Mais il est touchant Friedman, touchant d'attention, d'altérité, de désir de bien faire, comme tous les utopistes d'ailleurs. Peut-être que son approche, par rapport à d'autres utopistes, permet à chacun d'entre nous de réaliser ou pas cette utopie. C'est à dire de reconnaître que le Monde si horrible soit-il permet encore cette liberté de s'en détacher. Et le voilà qui part donner ses précieux conseils aux pays du Tiers-Monde...Comme les autres...
Comme pour le Monde rêvé du génial Yves Klein dessiné par Claude Parent, il faut regarder les détails pour comprendre que nul part n'apparaissent ceux qui fabriquent les outils, les matériaux, les réseaux, toutes choses qui apparaissent toujours de manière magique. Il n'y a pas d'usines. Une forme démiurgique qui n'évoque que rarement l'organisation social du travail. Mais Friedman sait par contre bien définir les éléments architecturaux, leurs rôles, leurs importances. En ce sens, ne lui jetons pas la pierre trop vite et voyons en lui un excellent architecte qui sait aussi parfaitement analyser la spatialité, son économie et ses fonctions même si il se défend un peu vite (retour de l'histoire) d'être un fonctionnaliste. Son attaque de la Chartes d'Athènes lui permet certes un bon mot mais c'est tout. Comme tout architecte qui se pique de politique, il tombe vite dans un désamour de l'existant, l'accuse de tous les mots sociaux et sociétaux, pense que l'architecture résoudra tous les problèmes car elle sera la pointe expressive d'un nouvel ordre de société. Je passerai bien vite sur son idée de l'Art et de l'esthétique, on touche au ridicule, mais là encore, il est sans doute pris dans son époque post-duchampienne, Guydébordienne, libertaro-indivualiste. Sa centralité de l'être est confondante.
On aimera par contre la beauté de ses dessins, très fins, didactiques et charmeurs. Tout est toujours beau dans les Mondes rêvés quand ils sont rêvés à l'économie de traits. Et c'est déjà ça.

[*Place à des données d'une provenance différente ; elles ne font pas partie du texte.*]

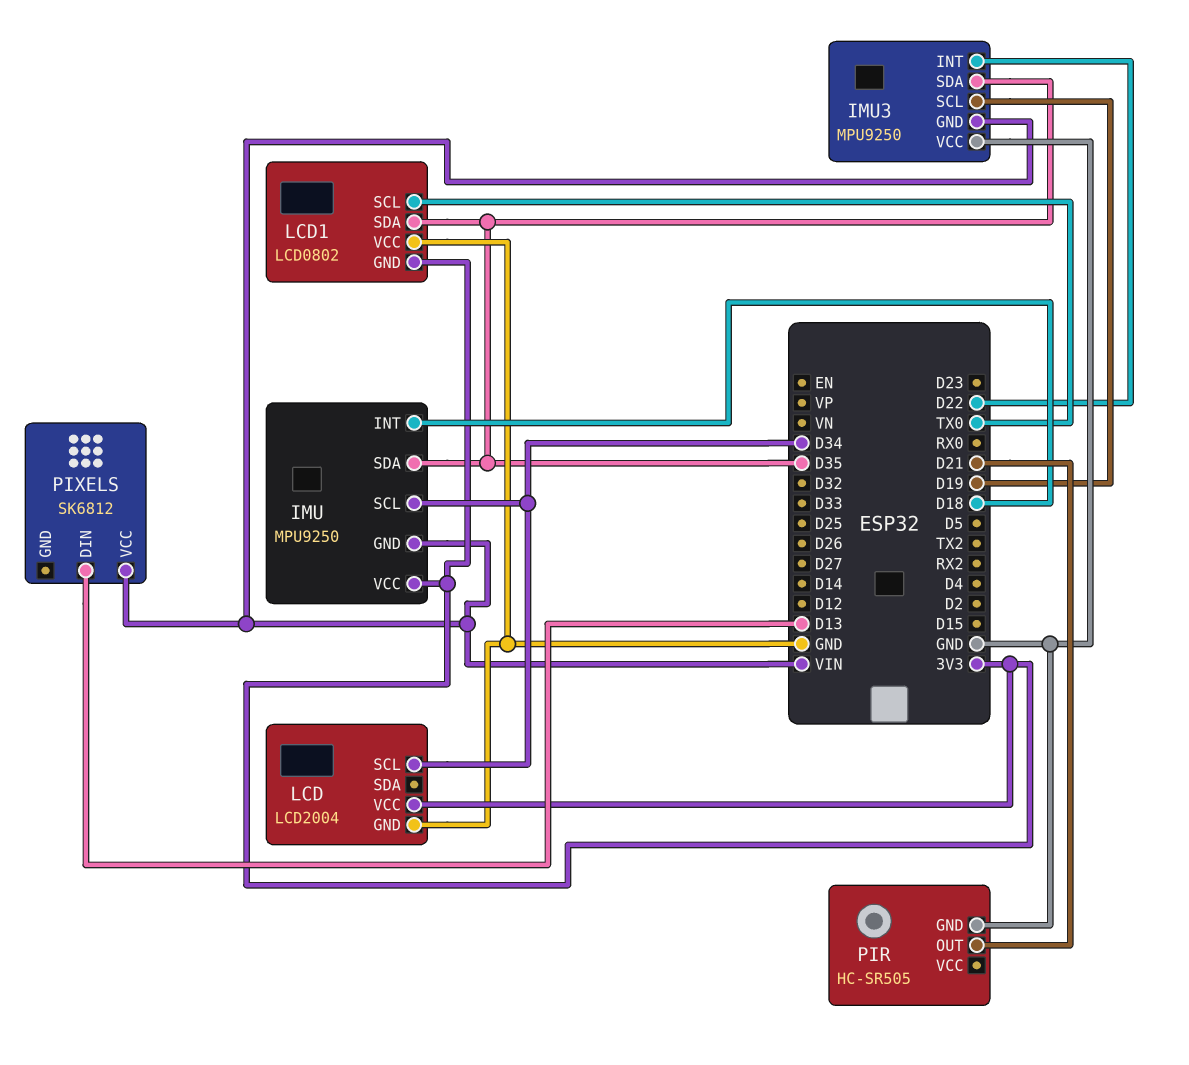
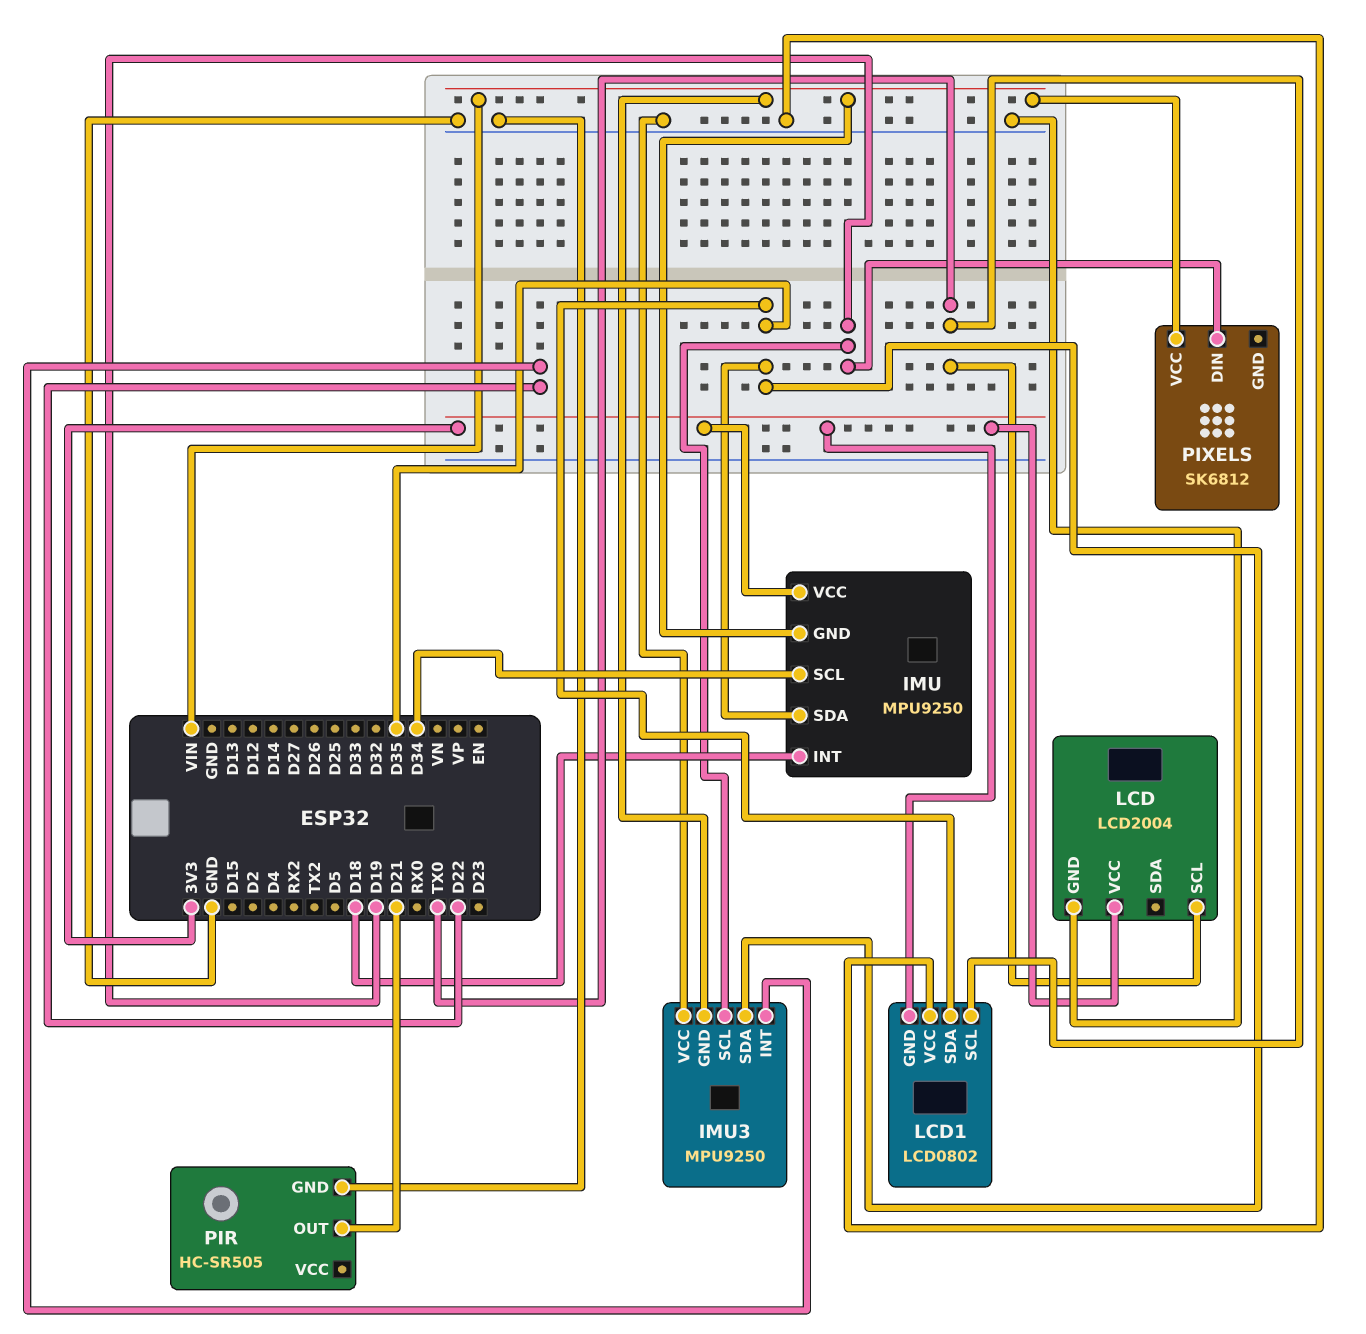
LCD pin SCL: D34 -> TX0
PIXELS pin DIN: D13 -> D19

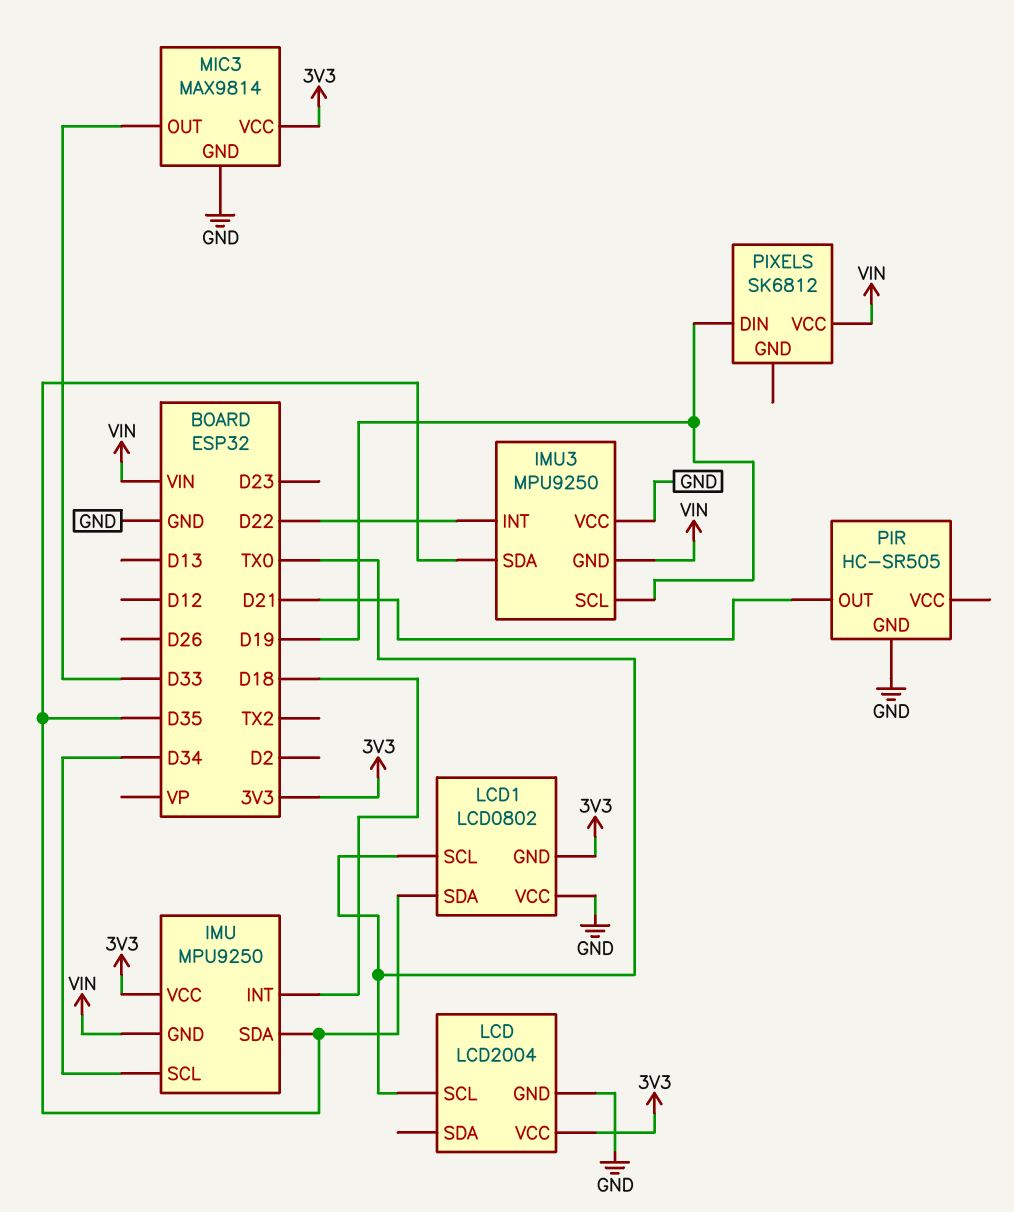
MIC3: none -> MAX9814
MIC3 pin GND: none -> GND
MIC3 pin OUT: none -> D33
MIC3 pin VCC: none -> 3V3

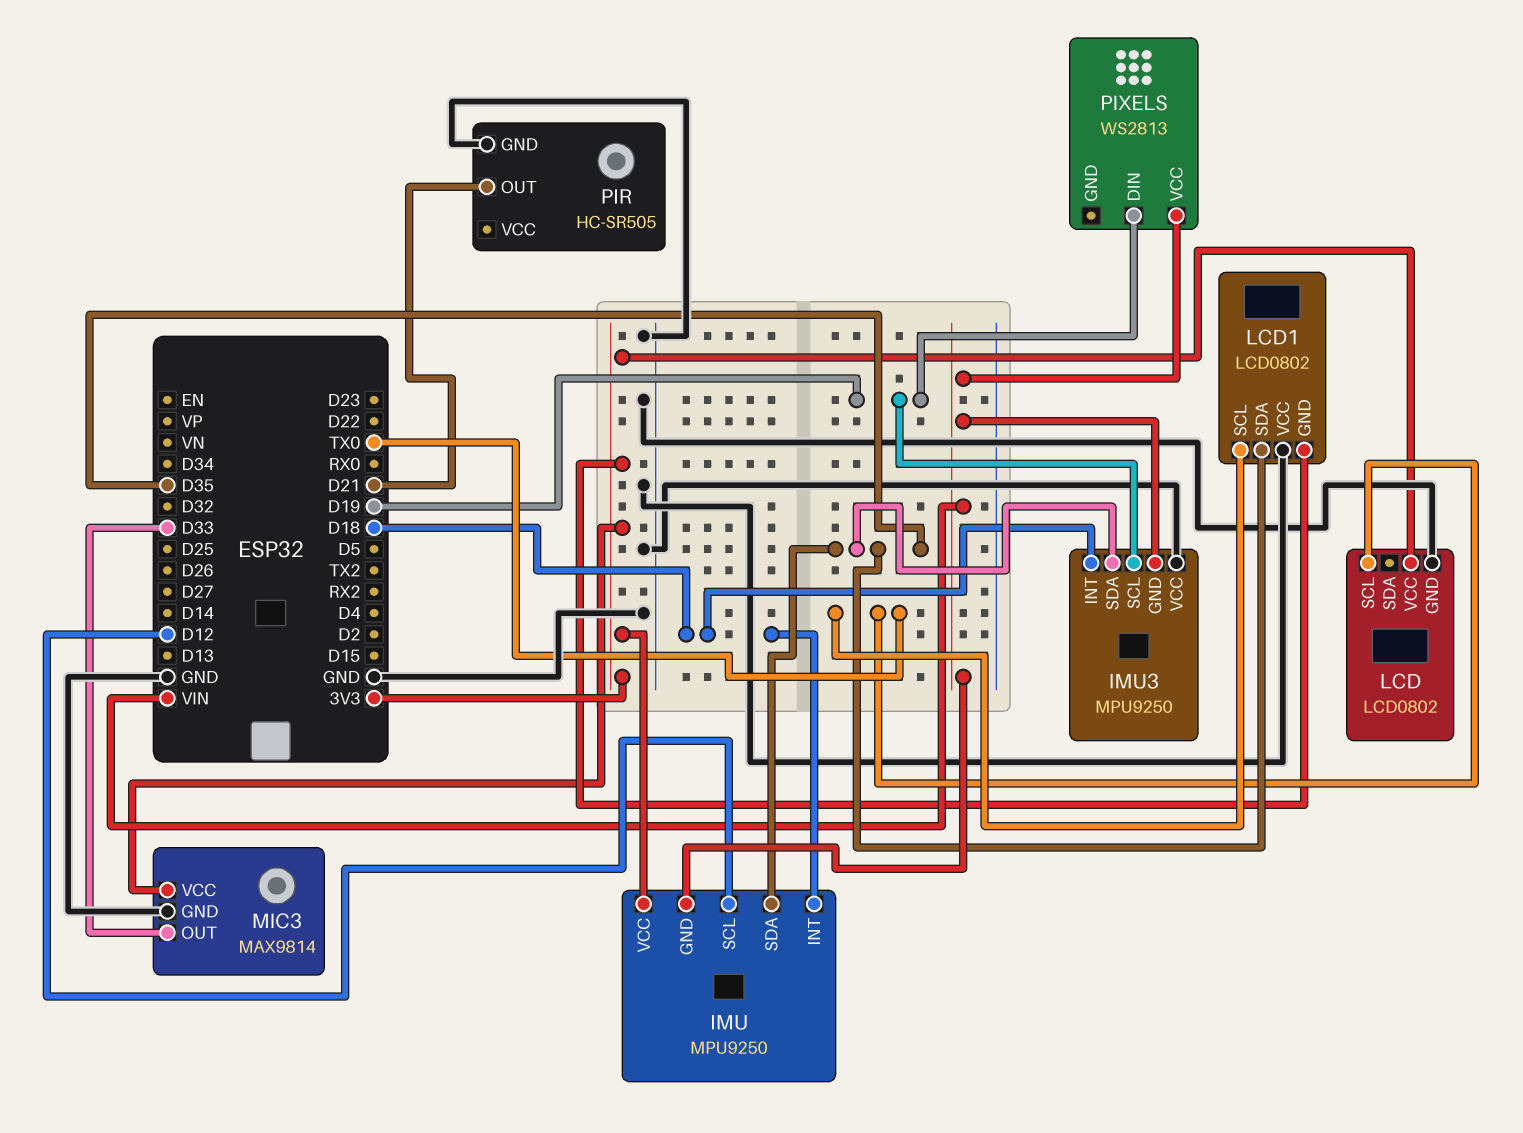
IMU pin SCL: D34 -> D12
IMU3 pin INT: D22 -> D18
LCD: LCD2004 -> LCD0802
PIXELS: SK6812 -> WS2813

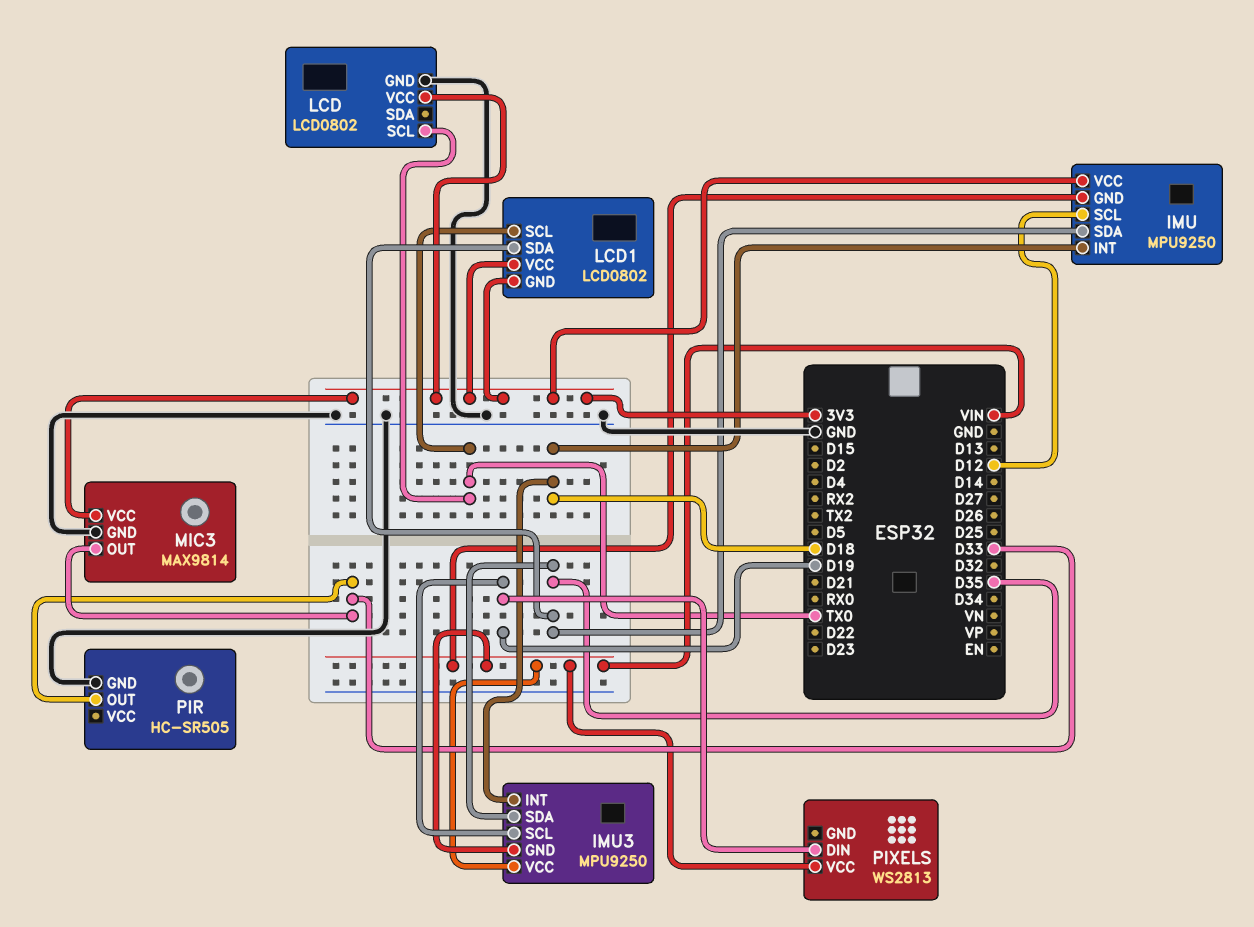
IMU3 pin VCC: GND -> VIN
LCD1 pin VCC: GND -> 3V3
PIR pin OUT: D21 -> D33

Alors, aujourd'hui, là maintenant, à l'heure du confinement, à l'heure des prophètes adolescentes accusatrices, il est certainement de bon ton de voir en Friedman un lanceur d'alerte. Et les institutions prises dans les désirs de communications écologistes et de greenwashing politiquement correctes, verront dans ce livre la petite bible parfaite pour exposition "grand public" sur le monde à venir.
L'utopie, en général, ça ne fait de mal à personne.
Friedman, il est gentil, ça ne change pas grand chose et l'échec même de son rêve est sans doute la preuve qu'il est à la fois irréalisable, joyeux, un rien inutile et donc parfaitement prophétique et beau. Les gourous sont à la mode, ils sont tous dans leur jardin participatif où les herbes laissées folles cachent bien mal les toilettes sèches.
Je préfère encore l'An 01 de Gébé.
Pour le second ouvrage, j'ai un amour irrésolu, une tendresse infinie, presque une émotion larmoyante. Annie et Michel Politzer me permettent enfin d'être certain d'avoir bien vécu ma jeunesse. Et la nostalgie de ses temps heureux et compliqués est dans toutes les pages de ce petit guide : Cabanes des champs. Comme j'aurais aimé l'avoir à cet âge ! Comme j'aurai alors bien cru pouvoir en faire de même, comme j'aurai aimer partir dans les terrains vagues avec frères et copains pour scier, couper, penser, inventer des espaces. Nous le faisions, sans jamais vraiment réussir mais je crois que la cabane des enfants se doit d'échouer car ce qui compte le plus c'est bien l'espace moral du chantier, du projet, la synergie des imprécisions et des inaptitudes de l'enfance tout autant que la réussite probable du projet. Les adultes, ici Monsieur et Madame Politzer n'ont pas démérité et ils veulent que les enfants voient pour de vrai des réalisations abouties. C'est leur rôle d'adultes d'emmener vers cette perfection et de donner les clefs de la réussite. Mais si je rêve si facilement de cet état de l'enfance, je crois aussi que je suis fait de toutes les cabanes ratées, écroulées, mal fagotées que nous abandonnions au bout de deux heures d'effort, après une fâcherie sur celui qui devait couper les fougères ou sur le copain ayant pissé trop près de l'entrée. La meilleure cabane que nous ayons réalisée était bien une cabine de camion abandonnée dans un terrain. Et elle était, en quelque sorte, déjà bien construite.
Au fil des pages, les auteurs expliquent et montrent les projets, leurs implantations, parlent du respect des terrains, de la faune, de l'histoire. Je me reconnais immédiatement dans les absences de coupes de cheveux, dans le peu de vêtements, dans cette liberté du soleil sur la peau. Je me reconnais.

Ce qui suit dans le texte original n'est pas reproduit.